The pendulum swung the other way a few years later. I stopped compulsively acquiring decks and gave away a couple that no longer held my interest (or that never had). I reevaluated my wishlist on Aeclectic Tarot (RIP the forums) and found that most of them no longer held my interest, or at least not enough of it to justify buying more stuff.
This dry spell went on for years. A couple of times I ran across a deck with a neat concept, but it was never enough to get me to open my wallet. Until Baba Studios' Victorian Romantic Tarot. Something about the art absolutely fascinated me, and I found myself browsing images of the deck online when I had nothing better to do.
"The thing about being an adult," I realized, "is that if I want something nice, I can just buy it."
And so I did.
Today it's one of my favorite decks, but I always felt like there was more going on than what the deck's LWB was getting at. I knew there was a companion book, but it was out of print for a long time. Magic Realist press has finally put out a new edition (to match the third edition of the deck), which I had preordered as soon as they announced it.

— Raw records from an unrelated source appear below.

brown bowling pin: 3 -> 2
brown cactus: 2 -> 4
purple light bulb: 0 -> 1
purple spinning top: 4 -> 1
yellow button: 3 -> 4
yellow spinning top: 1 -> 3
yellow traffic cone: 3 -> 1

Barbara Moore is the queen of companion books, it feels like, but I generally dislike the ones she writes. Nothing personalm—Moore is a heavy hitter in the Tarot community and she knows her stuff—I just like companion books to be written by the artist(s) themselves, so you can get all the dirt. Karen Mahony is half of the artistic vision behind The Victorian Romantic Tarot, so I was excited to get the scoop straight from the horse's mouth, so to speak.
The physical quality of the book is a little disappointing. It feels flimsy, and the pages are extremely glossy, almost like a magazine. I imagine this has something to do with printing technology and the full-color pictures of the cards they opted to use, and to that end it's a worthy sacrifice to make. It still feels a little weird to the touch. On the very cool plus side, my pre-ordered edition came signed!
Mahony opens with a brief history of how the deck came to be, as well as a short primer on Victorian art: its recurring motifs and themes, the social norms reflected in it. As is standard with any book on Tarot, she then continues with a brief history, some tips for learning how to read, and spread suggestions. I skimmed over these sections to get to the meat of things; namely, the exegeses on their particular interpretation of the cards themselves.
Mahony provides keywords for the cards upright as well as reversed, and then devotes a page (sometimes two) to her thoughts on the card in general and the connection between her understanding of the card and how it's portrayed in this deck. If there were changes to a card between editions, she also includes what those changes were and why they were made. At the end of each short essay, she also includes (when possible) a biography of the original artist of a particular painting or engraving, as well as a (black and white) reproduction. Alas, sometimes the artist is unknown, or so obscure that only their name remains. (Many of the images were sourced from commercial products like magazines or postcards, where artist attribution wasn't particularly important.)
This is exactly the kind of stuff I want to see in a LWB, but then if you tried to cram all of this in a LWB it wouldn't be so little anymore! The keywords for reversals in particular will probably be incredibly helpful for many readers; in every card there was always a point or two Mahony raises in the reversal keywords that made me go, "Oh, now there's an interesting perspective, but that makes a lot of sense." Quite frankly, I don't understand why they aren't included in the LWB (at least, not in the second edition, which is the one I own).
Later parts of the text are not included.